The Gates of Heaven

Although the idea of chambers yet to be discovered in the Great Pyramid is tantalizing, it may also be the case that the doors at their ends only had a symbolic significance, a concrete representation of those gates that feature so prominently in the Pyramid Texts and have to be crossed by the soul of the deceased. Indeed, the fact that both shafts were terminated shows once again that the queen's chamber fulfilled a precise function within the "machine'' that was to ensure the king's rebirth. A sound interpretation of this chamber is that it is the Serdab of the tomb of Khufu, that is, the place where the rite of the opening of the mouth took place. In the Ancient Kingdom, as we saw in Chapter 4, this rite was performed on the statue of the deceased, which in this case may have been housed in the niche situated in the chamber. We learned that the rite had profound links with the stars, especially with the Bull's Foreleg constellation to which the lower north shaft points, and we are familiar with another pyramid that was equipped with a Serdab and handed down to us virtually intact: the Step Pyramid of Djoser. Actually, this Serdab too has shafts oriented toward the stars.

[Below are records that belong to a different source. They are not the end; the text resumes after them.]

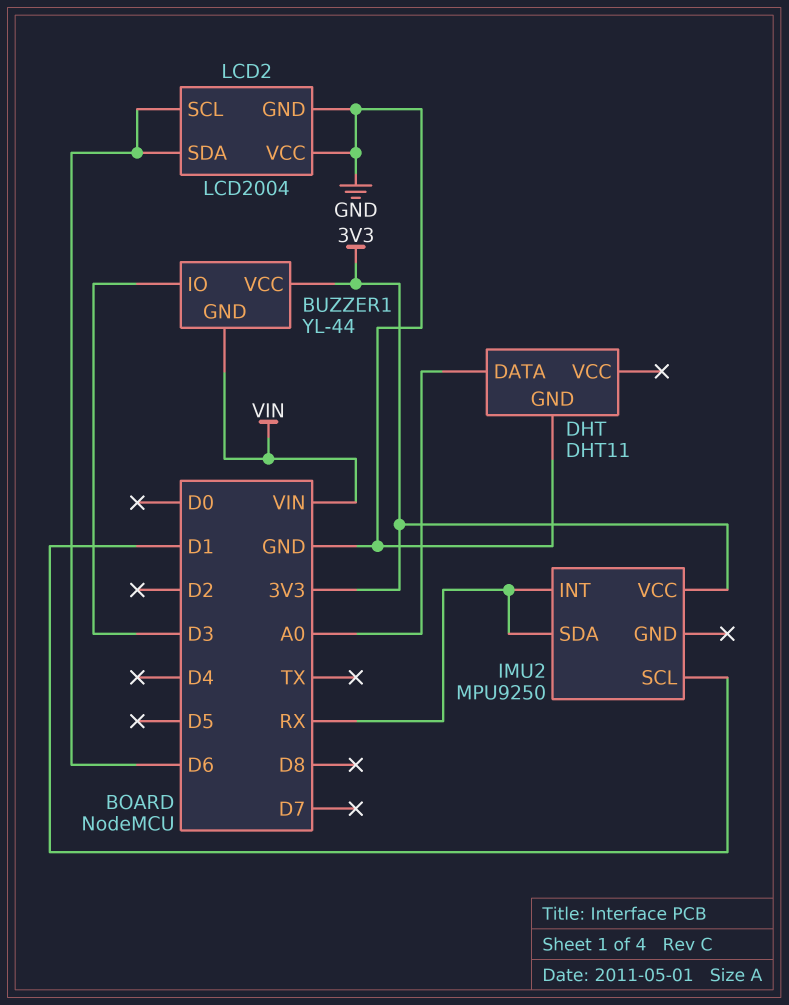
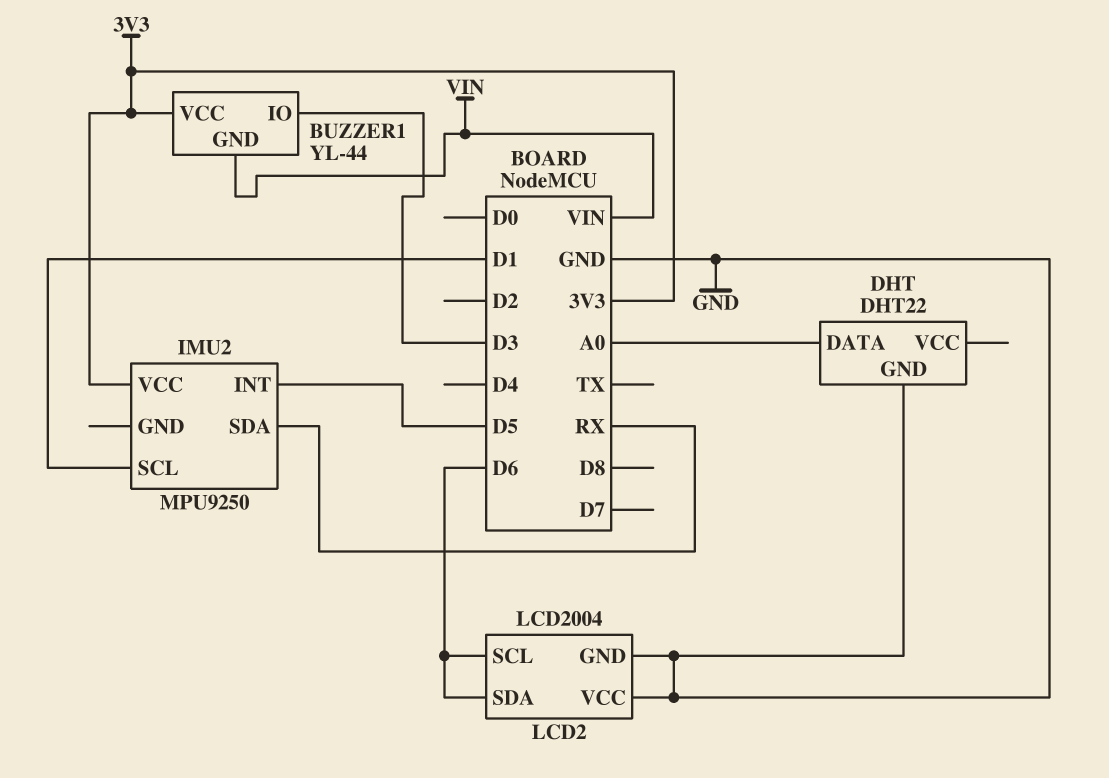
DHT: DHT11 -> DHT22
IMU2 pin INT: RX -> D5

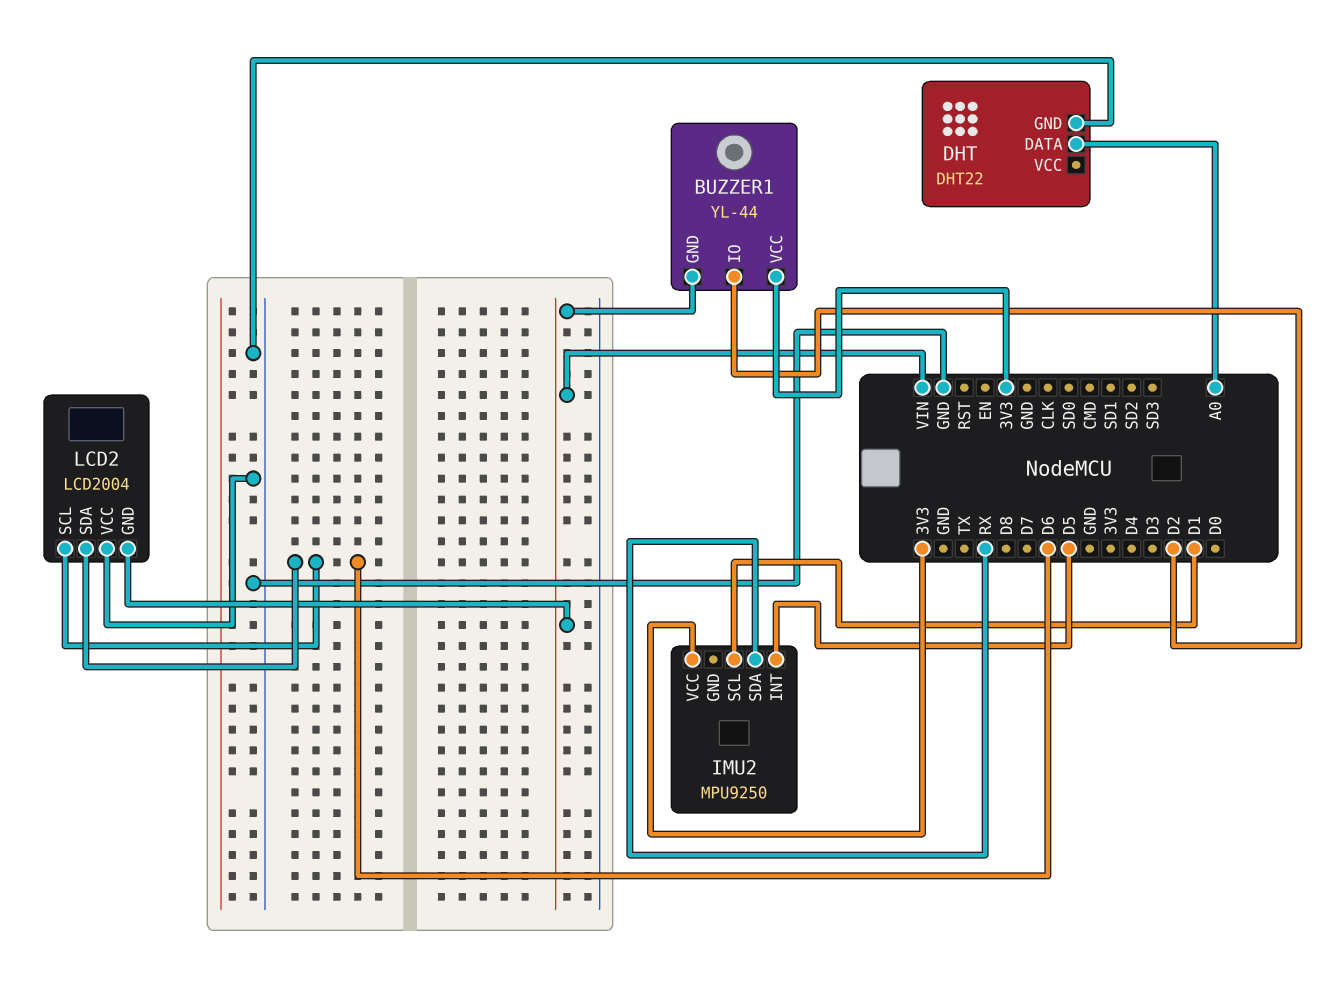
BUZZER1 pin IO: D3 -> D2
LCD2 pin GND: GND -> VIN

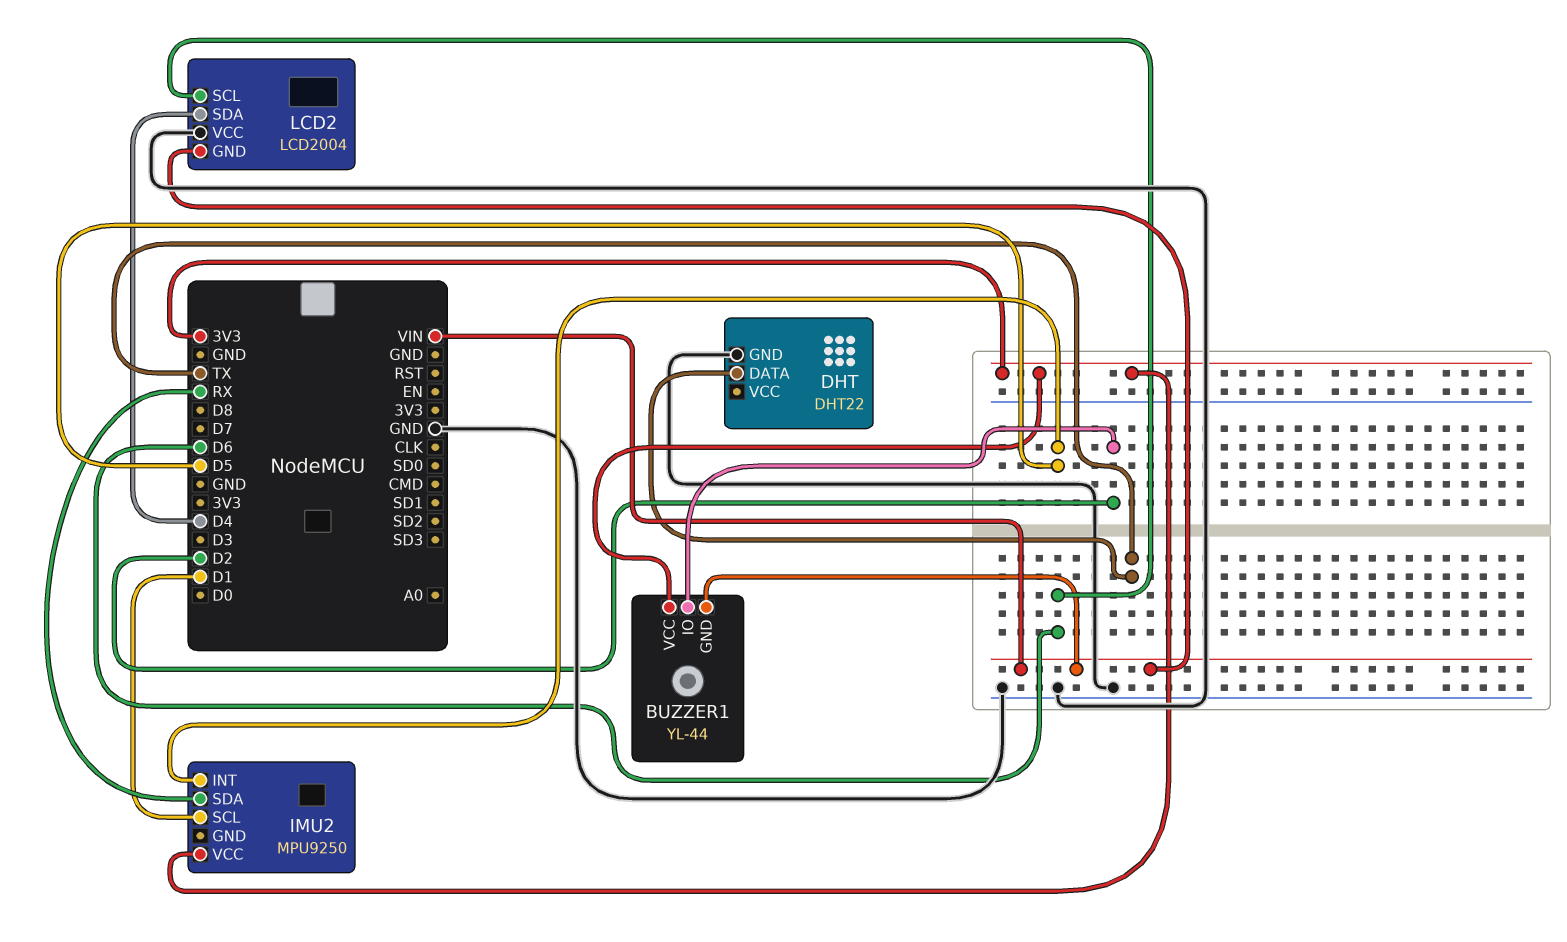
DHT pin DATA: A0 -> TX
LCD2 pin SDA: D6 -> D4

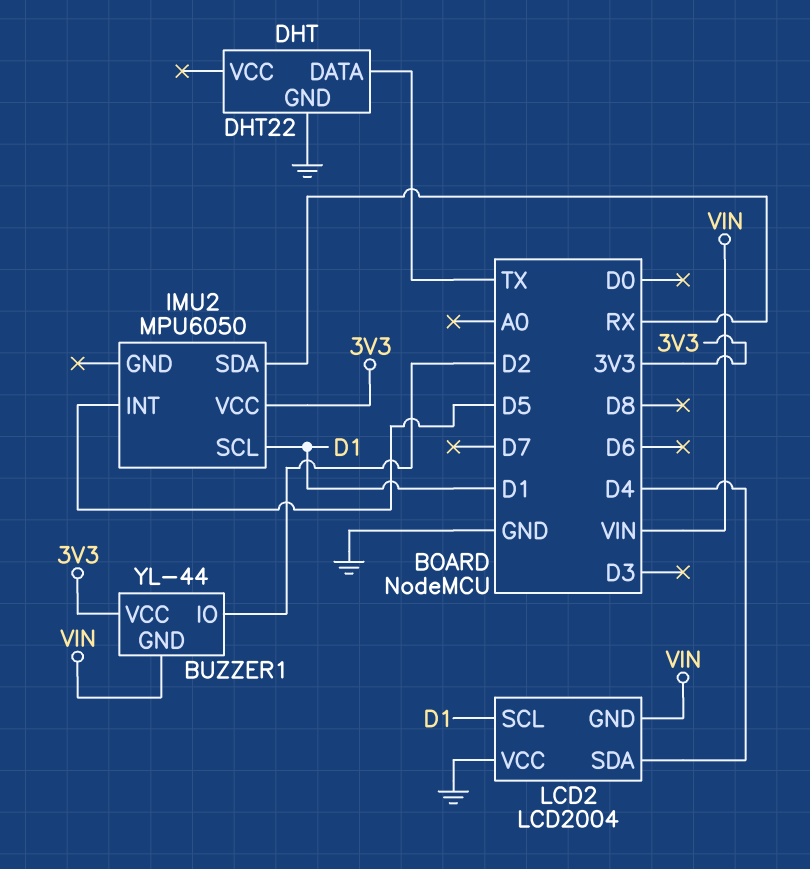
IMU2: MPU9250 -> MPU6050
LCD2 pin SCL: D6 -> D1

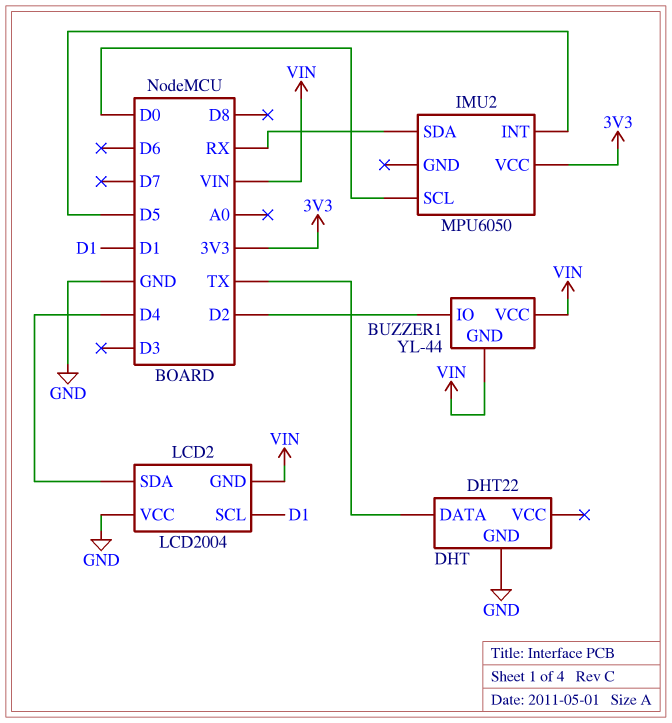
BUZZER1 pin VCC: 3V3 -> VIN
IMU2 pin SCL: D1 -> D0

Djoser's Serdab is located in a small building on the north side of the pyramid and contains the statue of the pharaoh (today replaced by a copy). The room was completely sealed off, but two little holes, at eye level, had been drilled into the stone slab facing the statue, on the north side. The little structure has its walls sloping toward the top; thus, the holes enabled the statue to look in the direction of the northern sky. The orientation is not

Figure 17.5: The Serdab of Djoser Step Pyramid complex. Notice the holes which correspond to the eyes of the statue inside
Figure 17.6: Two of the three objects found by Dixon in one of the lower shafts (on display at British Museum)

toward true north, however, but 3 degrees 40 minutes east of north. This is clearly not an error (it would be far too much of an error, given the Egyptians' rigorous standards of accuracy), but rather an example of generic orientation towards north, not specifically toward the north pole, and thus similar to what we found in some temples in Chapter 4. One might reasonably think that the building is pointing to a circumpolar star, and this is confirmed by recent measures: the inclination of the room was meant to point toward the star Al Kaid, the hoof of the Bull's Foreleg (Bauval 2006), while the inclinations of the holes through which the statue looks are slightly different, in relation to each other, as well as to the building. One shaft in fact slopes more than the other; hence the eyes most likely looked in the direction of two other circumpolar stars, Dubhe and Kochab, belonging to Ursa Major and Ursa Minor, respectively (Shaltout et al. 2007). In any case, the deliberate orientation of the two shafts—which were certainly not created to give fresh air to the statue—in the direction of the northern stars cannot be questioned.

The symbolic function for which the queen's chamber was devised and built is also backed up by the discovery of three items. The story of this discovery is very curious. As we have seen, the shafts in the queen's chamber were left blocked off by the builders, and were only rediscovered in 1872, by Wyman Dixon. After his discovery, Dixon inserted sounding rods into the shafts, and in his diary he noted the discovery of three objects: a small greenstone ball, a wooden bar 13 centimeters long, and a sort of small forked metal grapnel hook.

These three artifacts are the only things ever found in the pyramid that date with absolute certainty to the time of its construction. It should be remembered that the pyramid has been completely bare since time immemorial; the other unique object found inside is the sarcophagus, which as far as I know has never been moved to see what lies underneath. Despite their evident importance, Dixon's three relics—once mentioned in an article in Nature magazine in 1873—were promptly and incredibly forgotten. Two of them, the hook and the ball, are now on display in the British Museum, thanks to the persistence of Robert Bauval, who tenaciously tracked them down. The wooded stick, alas, is lost.

These items were sealed in the shaft by the builders and seem therefore to be a sort of foundation deposit of the Great Pyramid. Yet their true meaning eludes us. It would be more straightforward if they were made of precious materials, or were works of art or bore religious depictions—not just items of everyday use and of seemingly little material value. Their true function is unclear; however, the hook is swallow-tailed in shape, and resembles the psh-kef, the forked instrument employed in the ceremony of the opening of the mouth. The ball might be a hand-hammer tool used for smoothing stones; it is similar to some found and documented by Arnold (1991), for instance. It could also be, however, the weight of a plumb line. If it is so, then it may be tempting to interpret the hook as a sighting tool, perhaps originally mounted on the stick.

In this case, the whole set of objects might be the oldest known example of Merkhet, the instrument employed by the Egyptians for performing astronomical measurements.